The other element in the transmutation of true/truth into trust is, of course, those on whom we have bestowed our hard won faith: leaders. If there is a mystique surrounding “trust”, there is an equal mystique surrounding leaders and the office of leadership. Together, trust and leadership reinforce each other, for good or ill – and without either interrogation or levelling devices, the historic records suggests that the compound tends to social ill. We need also to understand that enthralment too, if we are to participate responsibly in democratic governance.
The Mystique of Leadership
Many years ago, I wrote (under another name) an article for Toronto Life Magazine entitled “Glitter Fallout” concerning my experiences in the “green room” as the wife of a rising music star, watching the way in which celebrity affected everyone around the spotlight who was, however, not in it. I can square that with a book simply called “Kingship” which argues that democracy is a momentary phenomenon and that most of human history has been lived under the psychological, spiritual and religious (not to mention the economic and political ) sway of enthralment to figureheads.
This last isn’t strictly true – most anthropologists would tell you that the long prehistory of humans and until recently, still for many band level people, lives were lived in small relatively egalitarian groups with stringent levelling devices which cut down any pretensions to “power over” and consciously deconstructed “charisma” as a form of social hubris.

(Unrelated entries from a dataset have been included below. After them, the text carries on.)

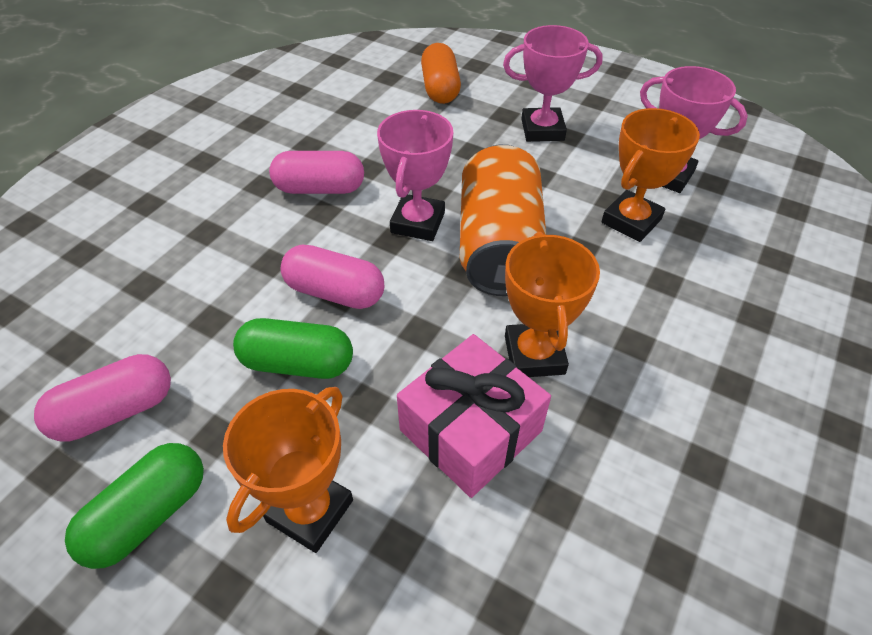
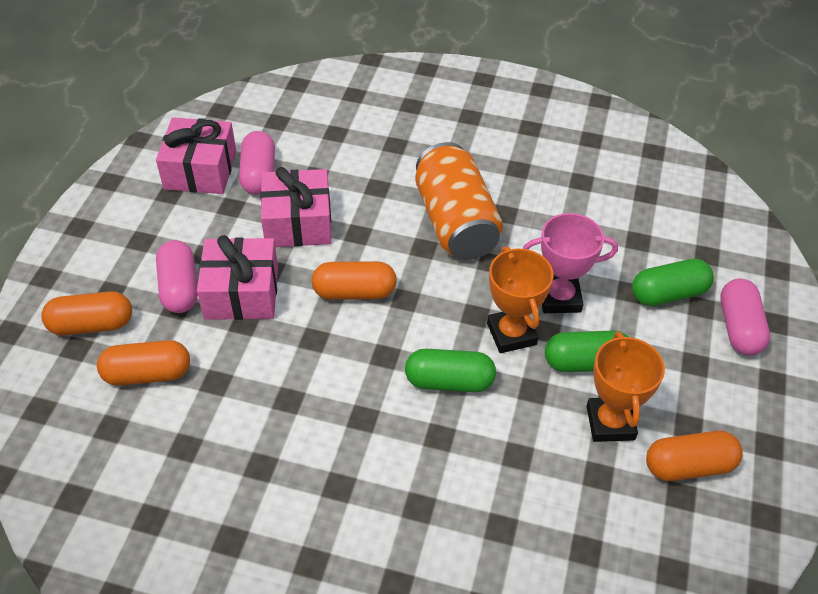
green capsule: 2 -> 3
orange capsule: 1 -> 4
orange trophy: 3 -> 2
pink gift: 1 -> 3
pink trophy: 3 -> 1

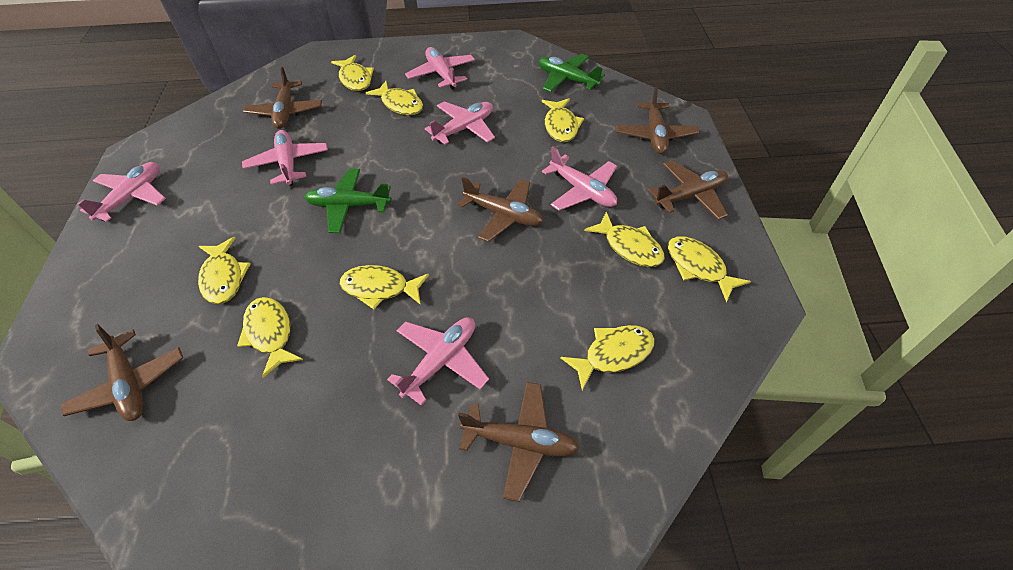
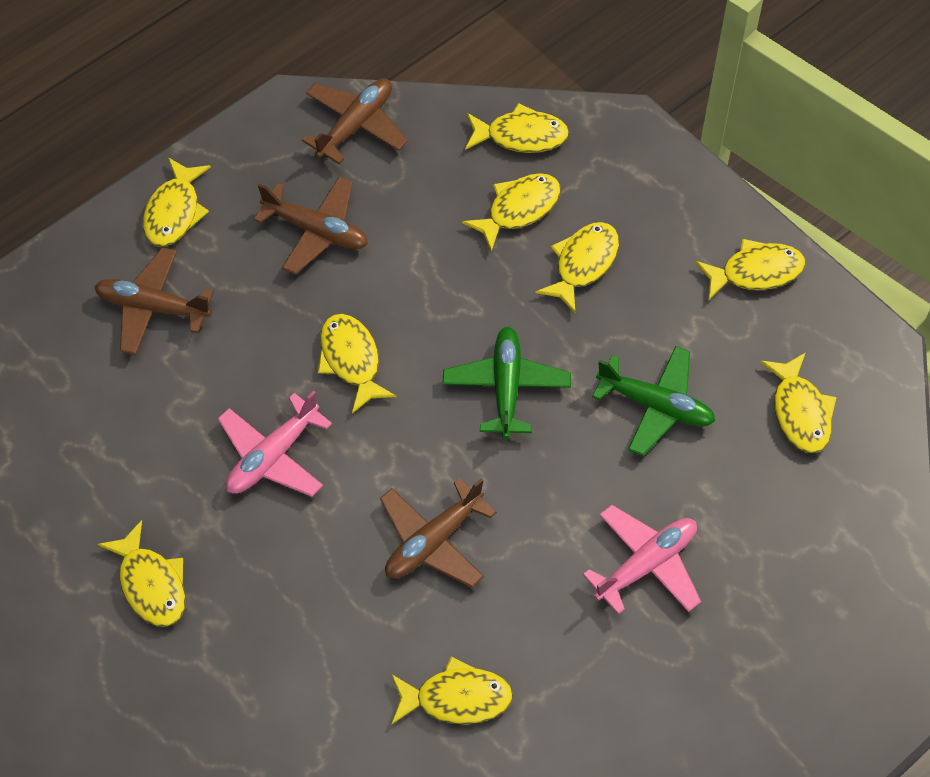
brown plane: 6 -> 4
pink plane: 6 -> 2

Then something – or many things – happened and we fell in love with “leaders” and gave over to them our sovereignty – we endowed them with wisdom they have no more than do we, we invested them with power we can not easily take back. Somehow, our own sense of powerlessness is seemingly, strangely assuaged when we ally ourselves with a figure more powerful than we perceive ourselves to be – yet the price is a further diminishment in our own sovereignty: Glitter Fallout comes at a high social and personal cost. It demands that we be followers and that we allow ourselves to be led. We not only fell in love with leaders, we fell in love with “leadership” – and worse, with the office of the leader, so that the esteem once vested, through personal experience of true-ness from a leader, now reposes in the office, as in a bank, to be drawn on by those who later attain the key to that now exalted door. But we have come to suspect that banks do not contain the riches we deposited in them. Yet, though we have lived through so many cycles of boom and bust, apparently that mystique, once let loose into our institutions of governance, can be gainsayed only by extraordinary insight, persistence and will.
That representative democracy mediates between our sovereignty and our subject status is its utility but one that must always be countered by mechanisms which throw the weight of governance toward consensus of sovereign and responsible citizens and away from fascism – and dictators in democratic disguise. May all our spiritual homes help us to be citizens and not subjects – the free church ought not to require submission but prepare us for exercise of citizenship immanent and transcendent – which would, by the way, be my definition of “anarchy” – life without rule of one citizen by another but through their mutual recognition of the rights and needs of each other and of all – vouchedsafe by an inseparable relationship between conscience and truth.